Talking to your parents about moving out of their home can be overwhelming and difficult. Naturally, you may be hesitant to attempt to convince your parents that it’s time to downsize to senior housing. Whether the move would be to an independent senior apartment, an assisted living community or a nursing home, you’re likely to meet resistance as your parents probably won’t even be open to discussing moving. The first hurdle in the process is getting your parents to consider moving as a possibility. Unless you’re in a crisis situation, broach the subject with your parents then allow them time to get used to the idea. With time and exposure to the idea, moving may become a positive idea. Here are some things to consider when you discuss senior housing with your parents:
- Senior citizens frequently resist change. It’s crucial to consider the situation from their point of view. Think about how long your parents have lived in their house and what the home means to them. Introduce the idea in a conversational manner and give them time to think about the idea of change. Giving them time to consider the options on their own allows them the freedom to come to their own conclusions. In addition, because part of their reluctance may be related to stereotypical “senior living”, it’s important to show them that there are a number of possibilities, many of which may be quite appealing.
- Show them the possibilities. Communities for senior citizens realize the stigma attached to them, one which they must overcome. To that end, many communities host educational classes or fun community outings to help introduce possible residents to modern living for senior citizens. Most communities offer free tours that can be scheduled around lunch, with lunch included in the tour. Check out the senior communities in your area and explore which activities they offer that might be of interest to your parents.
- Emotions. Unless you are dealing with a crisis situation, keep the conversation low-key and remember that your parents value their independence as much as you value yours. Introduce the idea long before it becomes a necessity to allow your parents plenty of time to explore their options. It’s also important to be open to discussing possibilities with your parents. Consider all available choices since some senior citizens are capable of staying in their own homes with a little outside help. There is no “one size fits all” answer.

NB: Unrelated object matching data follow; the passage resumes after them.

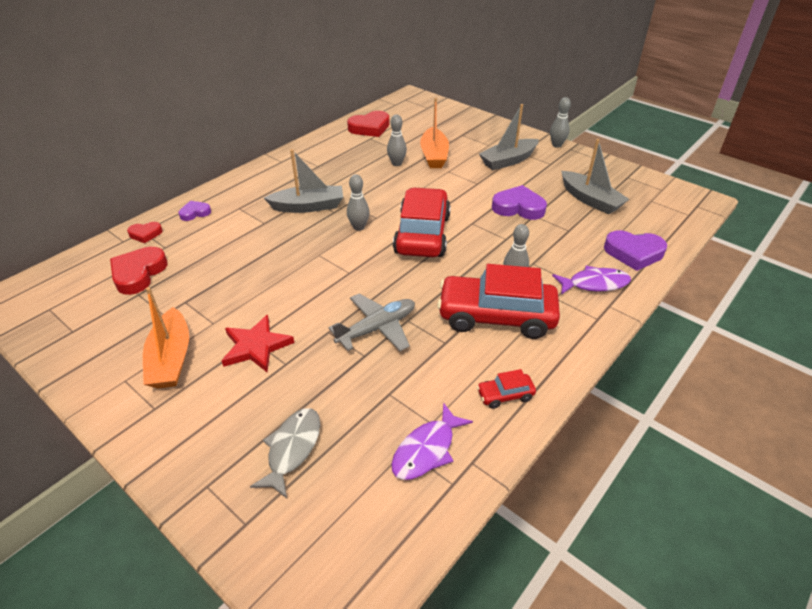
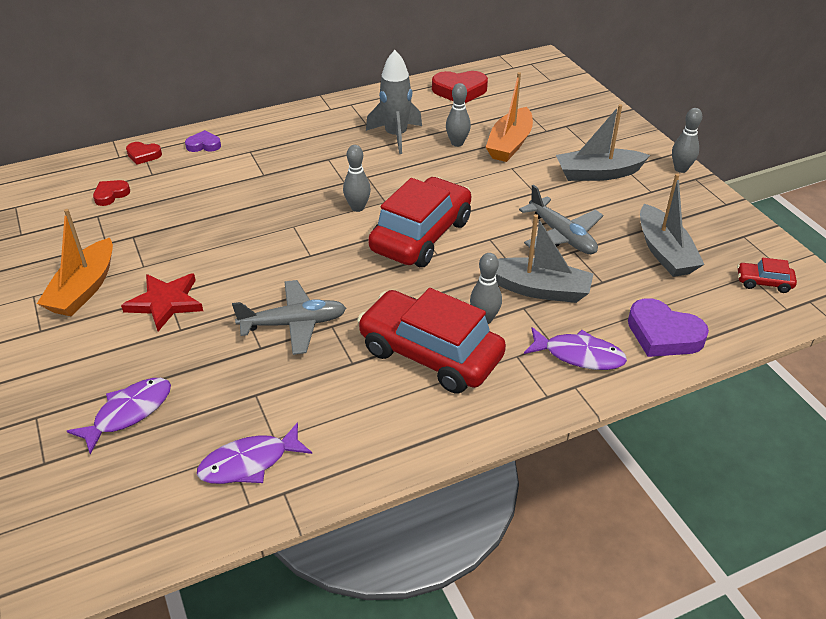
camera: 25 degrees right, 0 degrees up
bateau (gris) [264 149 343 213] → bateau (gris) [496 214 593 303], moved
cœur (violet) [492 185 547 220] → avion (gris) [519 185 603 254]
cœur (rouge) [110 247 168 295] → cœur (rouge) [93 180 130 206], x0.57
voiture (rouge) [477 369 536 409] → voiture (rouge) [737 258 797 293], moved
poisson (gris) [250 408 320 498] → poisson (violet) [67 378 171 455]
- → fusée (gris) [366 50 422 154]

- React calmly. Remember that, unless your parents are mentally incapacitated, they still have the right to make their own decisions. If they are adamant about staying in their own home, and they are mentally competent, that’s their choice. Keep in mind that there are resources available to help senior citizens stay in their own homes. Check with the local senior center, agency for the aging, hospital or other community support group for help with home modifications and other resources. Sometimes a few modifications to the home or a part-time caregiver can help your parents remain independent in their home. Finally, if your parents are not willing to discuss their living situation right now, wait awhile then address the subject again, after they’ve had to think about it.